The following is the second in a three-part series on the impact of AI on the product development life cycle of drugs from discovery, to clinical trials and market access.
The success of clinical trials relies heavily on having enough of the right patients willing and able to participate. Unfortunately, achieving the levels of recruitment necessary to conduct successful trials is difficult – particularly in cancer and rare diseases trials.
One recent survey revealed that only one in three cancer patients were likely to enroll in a clinical trial. Less than half of those surveyed viewed clinical trials favorably and 25% saw participating in a trial as a “last resort” for treatment. Other reasons for unwillingness to participate include concern over unproven treatments, safety and side effect issues, lack of insurance coverage and general inconvenience.[1]
Finding patients willing to enroll in a clinical trial is only the beginning. Getting them to stay in the trial to the end is equally challenging. A study on patient retention revealed that the average dropout rate across all clinical trials is 30%.[2]

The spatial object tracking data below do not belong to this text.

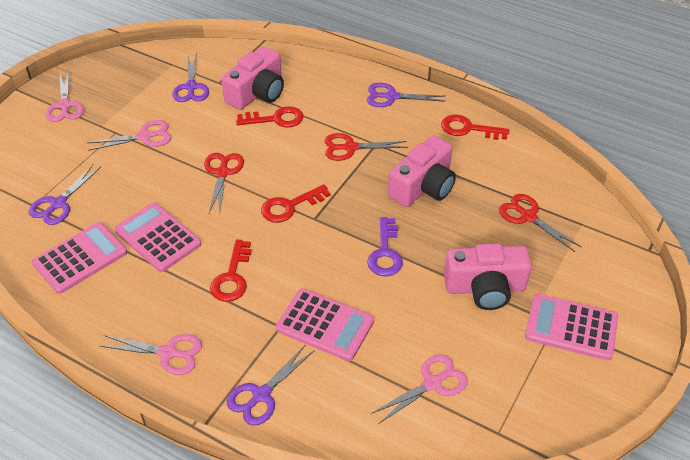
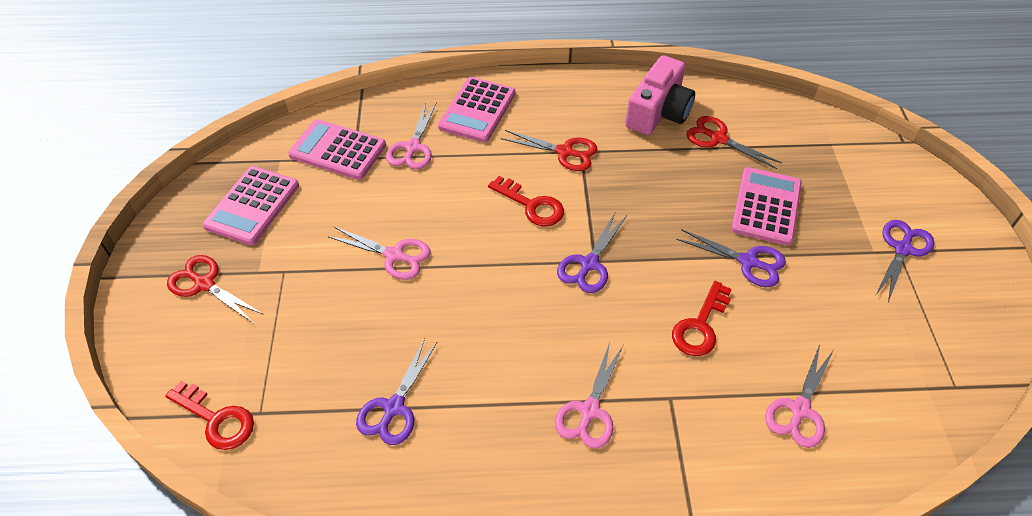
pink camera: 3 -> 1
purple key: 1 -> 0
red key: 4 -> 3

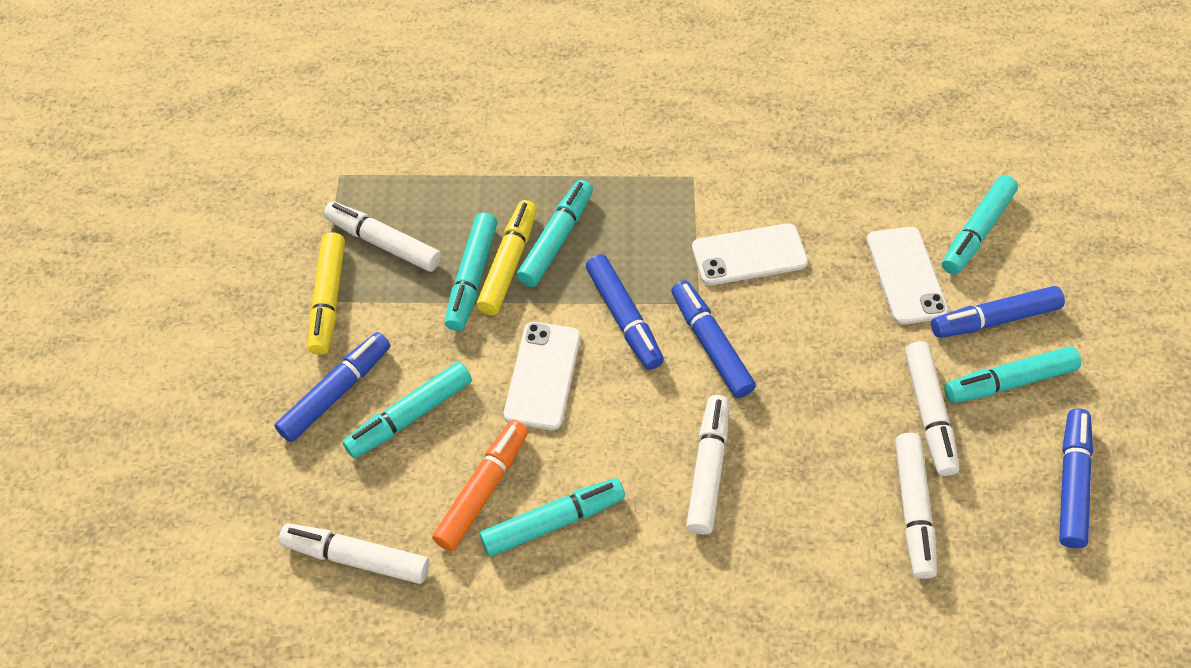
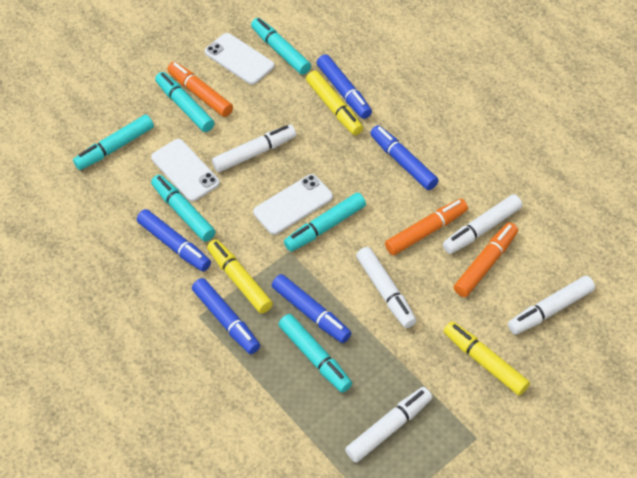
orange marker: 1 -> 3
yellow marker: 2 -> 3

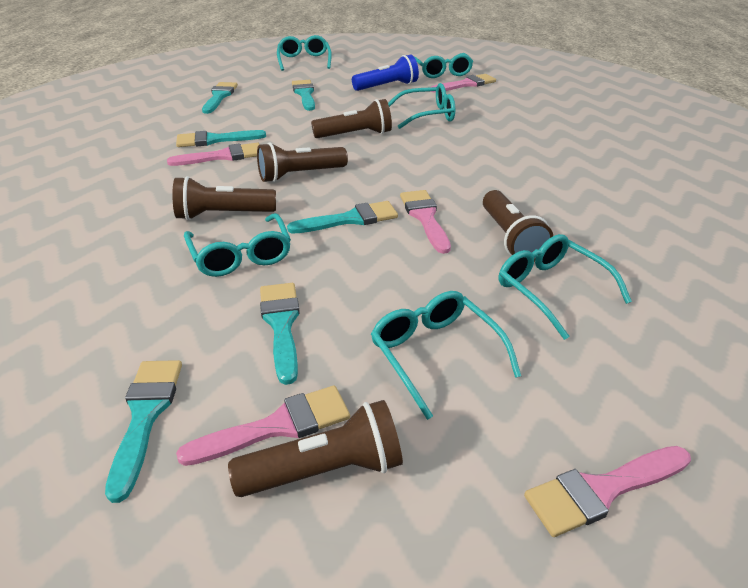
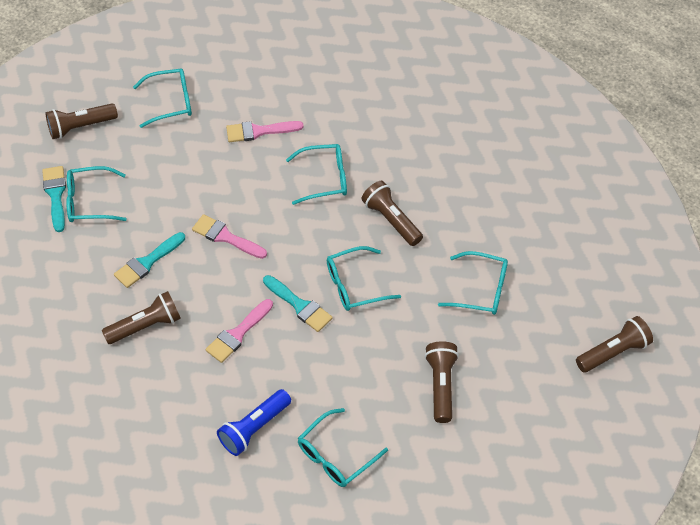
pink brush: 5 -> 3
turquoise brush: 6 -> 3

Not recruiting enough of the right patients or not being able to prevent dropouts is becoming an increasingly critical issue in the clinical trial process. Half of all clinical trial recruitment sites enroll one or no patients. Eighty-five percent of clinical trials fail to retain enough patients and as a result 80% of all clinical trials fail to finish on time. Each day a trial is delayed can cost pharma trial sponsors between $600,000 and $8 million.[3]
Fortunately, it’s a new world. The application of AI for clinical trials can impact patient recruitment and retention strategies, protocol design, and break down data silos for more efficient across multiple sites and simultaneous trials.
Identifying Patient Subpopulations for Clinical Trials
Artificial Intelligence (AI) is a key tool to solving the dilemma of identifying and recruiting the right patients for clinical trials, by providing analysis to guide the refinement of clinical inclusion/exclusion criteria to make it easier to find the right participants.
Currently, there are nearly 20,000 clinical trials open for patient recruitment. Ninety percent of them will be delayed because of a lack of enrolled patients. A third of those will eventually be suspended for the same reason.[4] Insights gained from these trials is critical and highly dependent on streamlined recruitment efforts.
Traditional recruitment strategies still rely heavily on physician recommendations and proactive outreach from trial sites. However, recruiting the right patients starts with understanding specific subpopulation biomarkers to ensure the right patients are being recruited – those who are most likely to respond to a drug. For this process to work effectively, it’s important to establish which biomarkers a drug is acting on, which can be done in the drug discovery phase as discussed in our previous blog post.
With the help of AI tools the approach to recruitment changes. Rather than recruiting patients on broad characteristics, rigorous AI solutions can pinpoint the predictive and prognostic markers evident in a subpopulation which can not only inform the development process, but could also refine exclusion and inclusion criteria for trials. For instance, in work done by GNS Healthcare and the Michael J Fox Foundation, a subset of Parkinson’s patients were identified as having faster disease progression. In the study published in The Lancet, authors showed that patients with specific alleles show faster rates of motor decline. A major challenge for Parkinson’s Disease drugs and trials is that progression rates are extremely varied, making it difficult to include the right patients in appropriate trials. With the use of AI and biomarkers to find accurate predictors of progression rates the degree of uncertainty in development and trial protocol can be mitigated. Selecting for participants using refined specifications can not only reduce the number of participants required but increase the probability of success of the trial and lower dropout rates.
Breaking Down Data Silos
One of the primary challenges in the clinical trial process is how the data that is collected is used. Often achieving one primary endpoint triggers the decision to move to the next phase of a trial. The next question should be what can be learned from the rest of the data? Even though the study may have met the statistical criteria established for the primary endpoint, other data from the study unrelated to that specific endpoint might provide contradictory information that would indicate a false discovery. Researchers need to be sure they are analyzing all the data to ensure that the results are valid. There is a clear need for novel methods to analyze data differently and faster. If the process is too lengthy, decision-making is delayed, and the final conclusion may not include all the analysis necessary.
The future of clinical trials may well be AI driven, with subpopulations identified by algorithms driving better trial protocol design and reducing the number of patients required for a successful trial. So yes, it’s a new world for drug development, one that will better match drugs to patients and speed treatment to those who need it.
[1] 65% of Patients Unlikely to Volunteer for Clinical Research, by Jennifer Bresnick, HealthIT Analytics, May 24, 2016.
[2] Retention in Clinical Trials – Keeping Patients on Protocols, by Kristina Lopienski, Forte Research, June 1, 2015.
[3] How Artificial Intelligence is Transforming Clinical Trial Recruitment, by Iman Ghosh, Visual Capitalist, October 25, 2018.
[4] Meet the Company Trying to Democratize Clinical Trials with AI, by Megan Molteni, Wired, January 30, 2018.